Task details: Using the data that follows, say how many lines contain the word "part", giving the number by itself.

[Spatial change descriptions]
####################
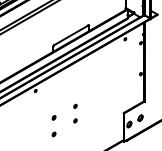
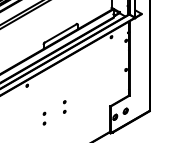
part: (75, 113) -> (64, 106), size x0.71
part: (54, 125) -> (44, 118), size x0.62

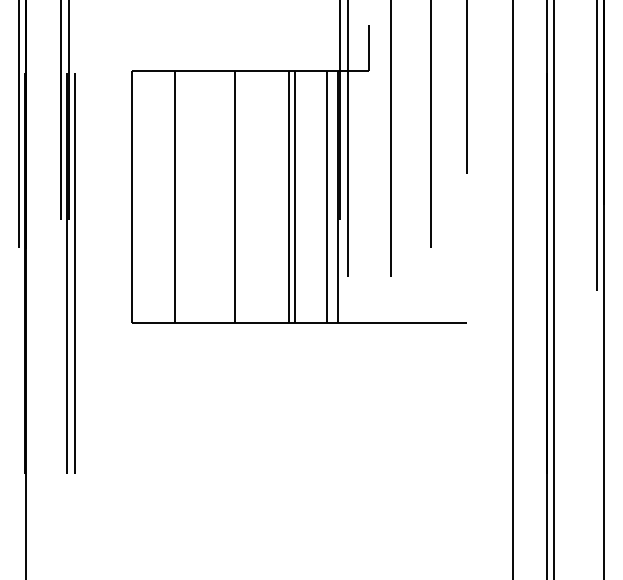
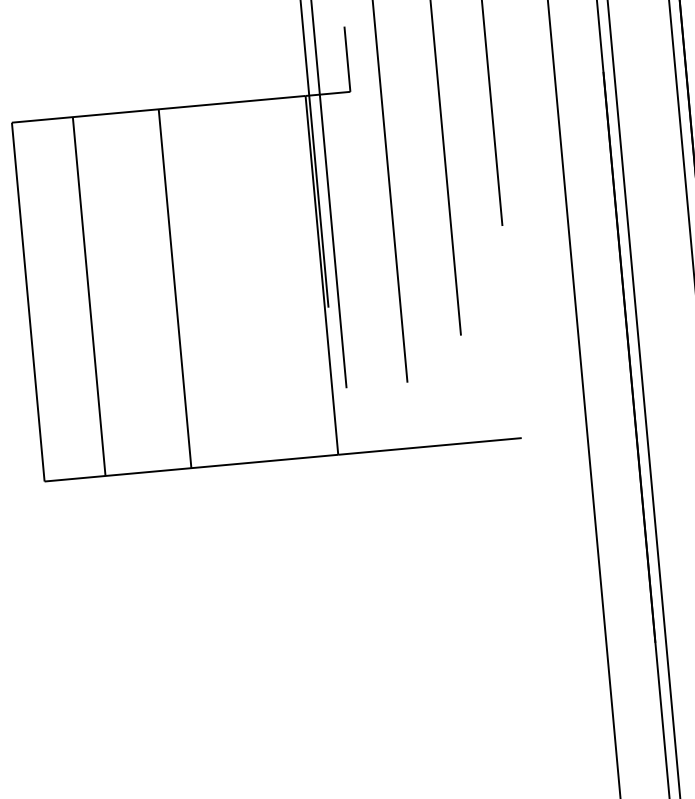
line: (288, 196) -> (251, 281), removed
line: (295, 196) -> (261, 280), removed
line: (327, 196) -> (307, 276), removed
####################
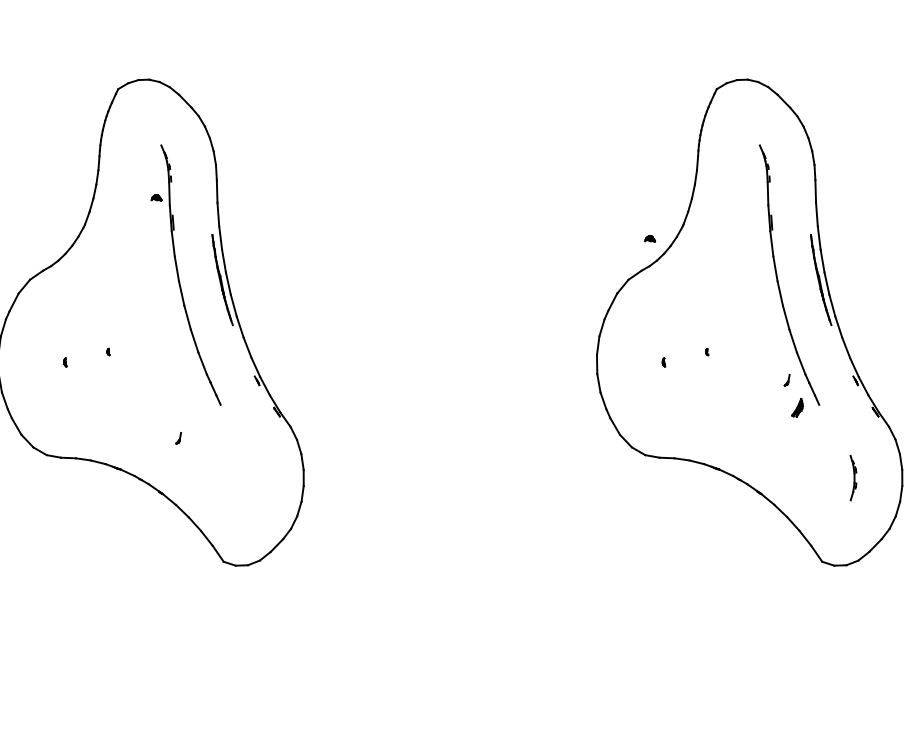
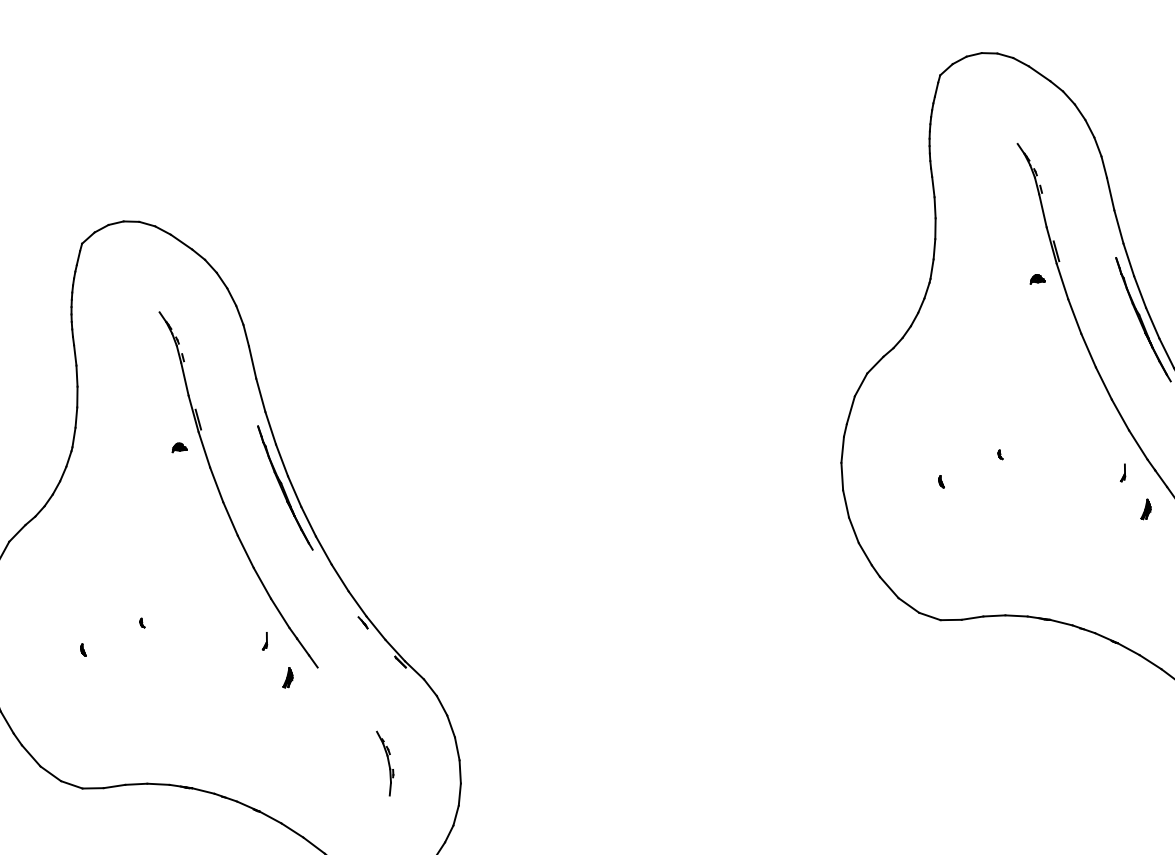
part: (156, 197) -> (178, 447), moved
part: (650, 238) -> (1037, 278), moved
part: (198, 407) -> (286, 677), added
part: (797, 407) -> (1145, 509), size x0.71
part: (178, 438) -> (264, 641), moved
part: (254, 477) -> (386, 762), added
####################
Exercise solution: 8